Feet brace the impact of her sudden rise from the couch, and Jill turns her back on the set. The sliding door of her closet is flung aside haphazardly and the creak of protest the wood gives reminds her she’s not aboard the C-9170, where her cabin is all metal and electronics, and the bar she fits in place now with clips and previously installed hooks fits in place with super powered magnets. Jill clicks her tongue, finger tracing where the paintwork on the doorframe has given way to the strain of the bar.
There’s white powder on her palms and her hoodie is on the floor at her feet when the knock comes at the door before she’s had a chance to start the exercise. Her frown is deep -- she isn’t expecting anyone, and very few people even know she’s here. Maman always calls ahead and Pa wouldn’t come alone. It’s an insistent knock too, rapping again when she hasn’t answered within half a minute.

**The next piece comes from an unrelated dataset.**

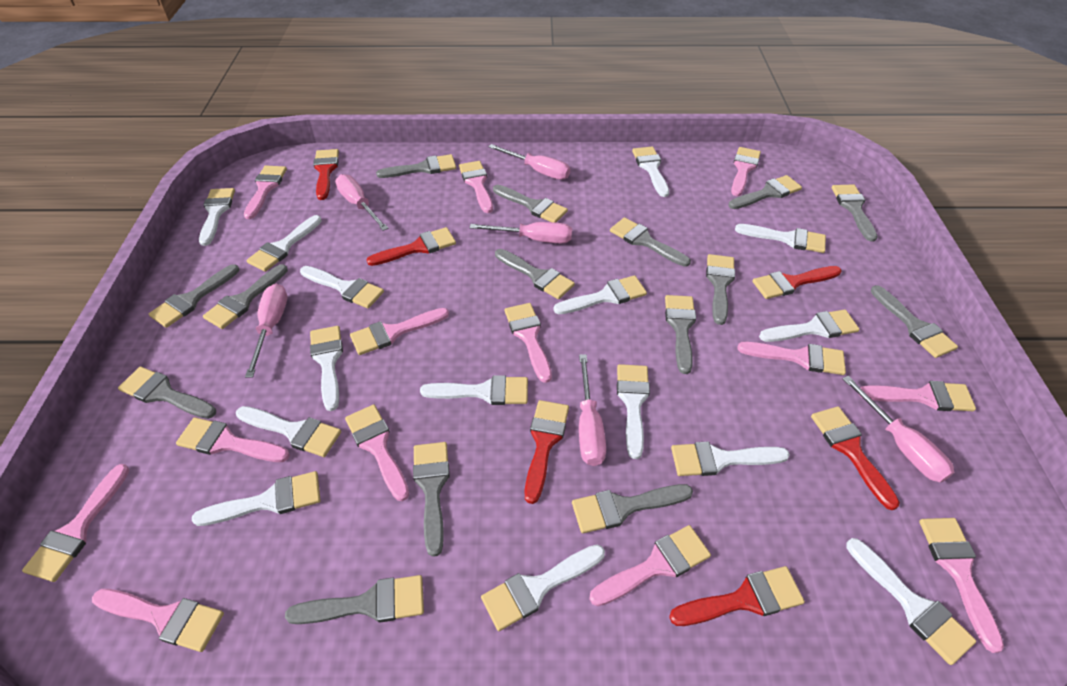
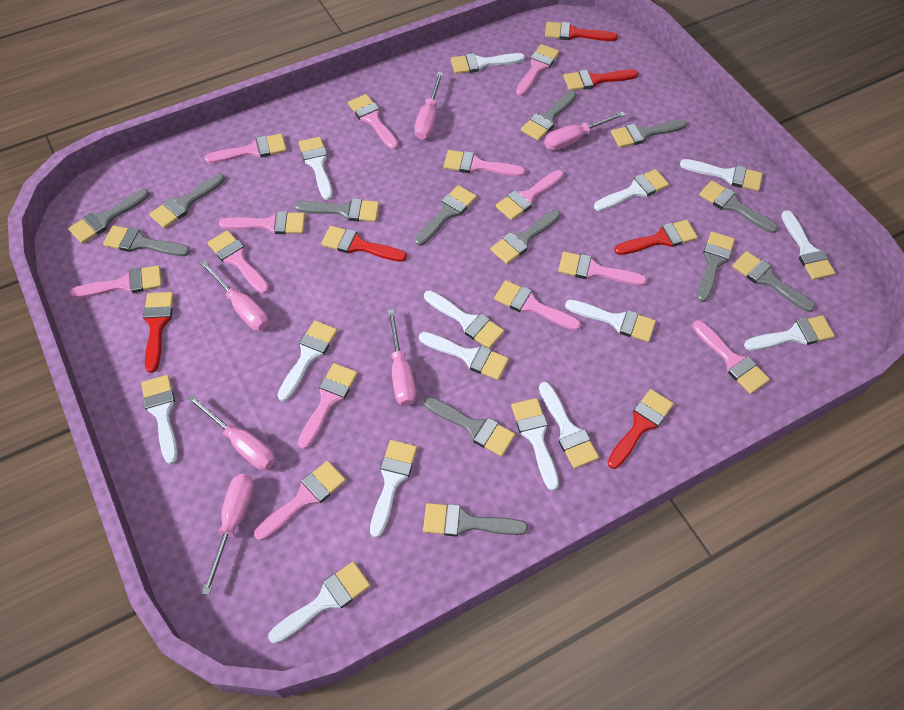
grey brush: 15 -> 13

Jill jogs through from the sitting room and into the hall, leaving a white hand print on the control pad. The lock clicks open.
Jill’s mother used to tell her that she looked like she’d slept under an elcor when she woke up, and Jill had never really understood the phrase until now. Miranda looks, to put it honestly and not at all kindly, a mess. Gone is the usual perfect frame around her face, hair disheveled as though she ran all the way from the Citadel to California, zeroG and all. Her clothes seem out of place, and the casual air of superiority has dissipated into nervous friction, like the charge from rubbing a balloon on cotton personified. Jill isn’t exactly suspicious, but she doesn’t move to invite her in immediately.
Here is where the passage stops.